Lung Cancer Risk After Respiratory Infections: What You Need to Know
Severe respiratory infections like COVID-19 and influenza may increase the risk of developing lung cancer, but vaccination significantly reduces this risk, according to recent research. A study published in Cell reveals that these infections can “reprogram” immune cells in the lungs, creating an environment conducive to tumor growth.
How Infections Prime the Lungs for Cancer
Researchers at the University of Virginia (UVA) School of Medicine, led by Dr. Jie Sun, investigated the long-term effects of respiratory infections on lung cancer risk. Their findings indicate that severe infections cause lasting inflammation in the lungs, making them more susceptible to cancer development.
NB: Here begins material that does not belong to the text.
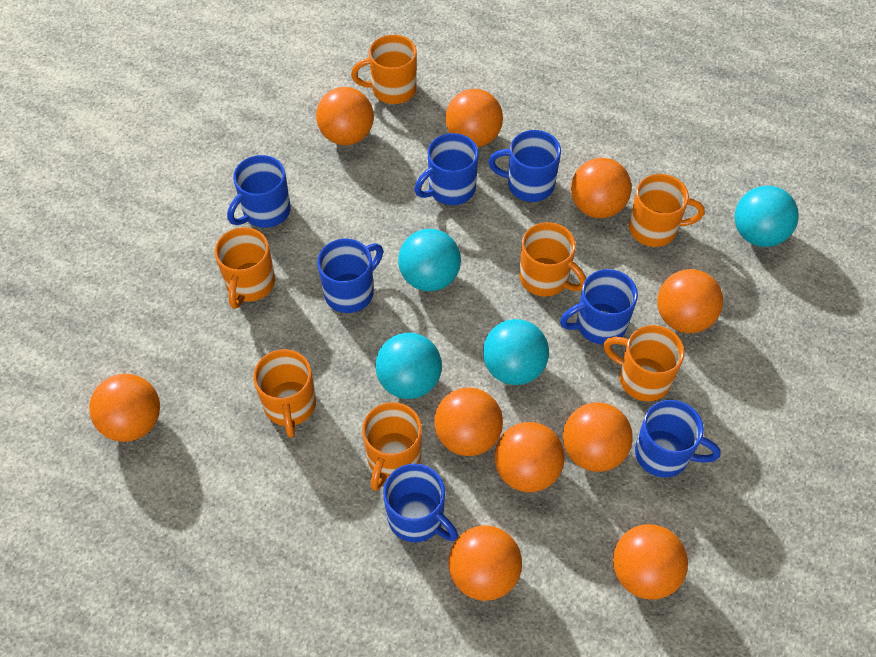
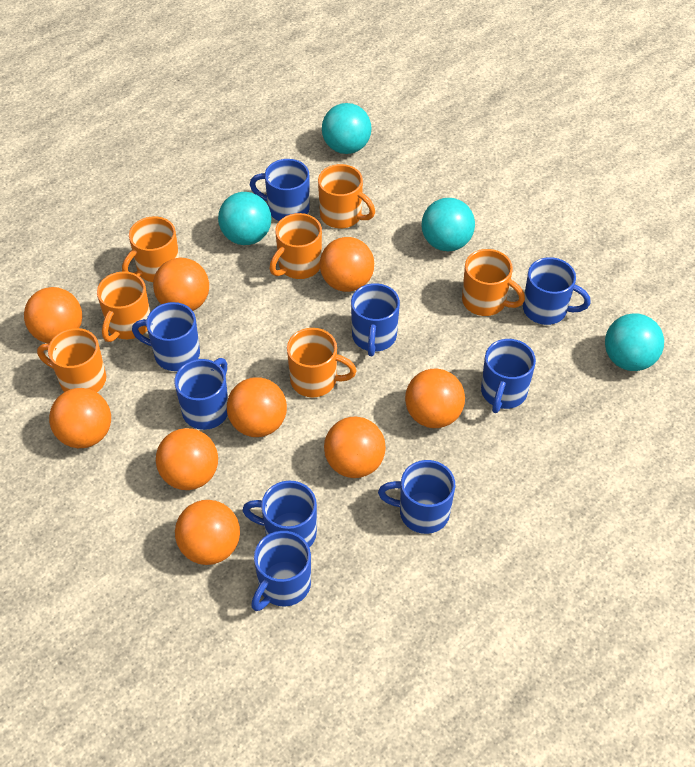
blue mug: 7 -> 9
orange ball: 10 -> 9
This effect was observed in both laboratory mice and human patients.
The study showed that mice with severe lung infections were more likely to develop lung cancer and had a lower survival rate. Analysis of patient data revealed a 1.24-fold increase in lung cancer incidence among individuals previously hospitalized with COVID-19, regardless of smoking status or other health conditions [1].
Immune Cell Changes and Inflammation
The researchers discovered that severe viral lung infections alter the behavior of immune cells, specifically neutrophils and macrophages, which are normally responsible for protecting the lungs. These changes lead to inflammation and the creation of a “protumor” environment. The infections cause changes to the epithelial cells lining the lungs, and alveoli.
The Protective Power of Vaccination
Importantly, prior vaccination appears to prevent these cancer-promoting changes in the lungs. Vaccines train the immune system to effectively fight off infections, reducing the severity of illness and minimizing long-term immune system disruption [1].
Who is at Risk?
The increased cancer risk was primarily observed in patients who experienced severe COVID-19 infections. Interestingly, individuals with mild cases actually showed a slight decrease in risk. However, researchers caution that the millions of people globally who have recovered from severe respiratory illnesses may face an elevated risk of developing lung cancer in the coming years.
Dr. Jeffrey Sturek, a UVA physician-scientist involved in the project, suggests that severe respiratory viral infection should be considered a risk factor for lung cancer, similar to smoking. He proposes that patients at high risk, particularly those with a history of smoking, may benefit from closer monitoring with routine lung scans.
COVID-19 and Influenza: A Seesaw Effect
Recent data indicates a dynamic relationship between COVID-19 and influenza. From 2020 to 2023, influenza activity declined with the emergence of COVID-19, but subsequently rose as COVID-19 activity decreased. During the Omicron variant period, the two diseases appeared to alternate in dominance, with each lasting approximately 3 to 4 months [2]. Correlation analysis revealed a predominantly negative correlation between the two, meaning when one increased, the other tended to decrease.
Co-infection Risks
Research also highlights the increased severity of illness when influenza and SARS-CoV-2 co-infect a patient. A study in Nature demonstrated that mice infected with both influenza A virus and SARS-CoV-2 experienced significantly more severe disease and higher mortality rates than those infected with either virus alone [3]. Prior immunity to influenza, achieved through vaccination, was shown to protect against severe disease in co-infected mice [3].
Looking Ahead
These findings underscore the importance of vaccination against both COVID-19 and influenza, not only to prevent acute illness but also to potentially reduce the long-term risk of lung cancer. Researchers hope to develop targeted strategies for identifying and treating patients at higher risk of lung cancer following severe respiratory infections [1].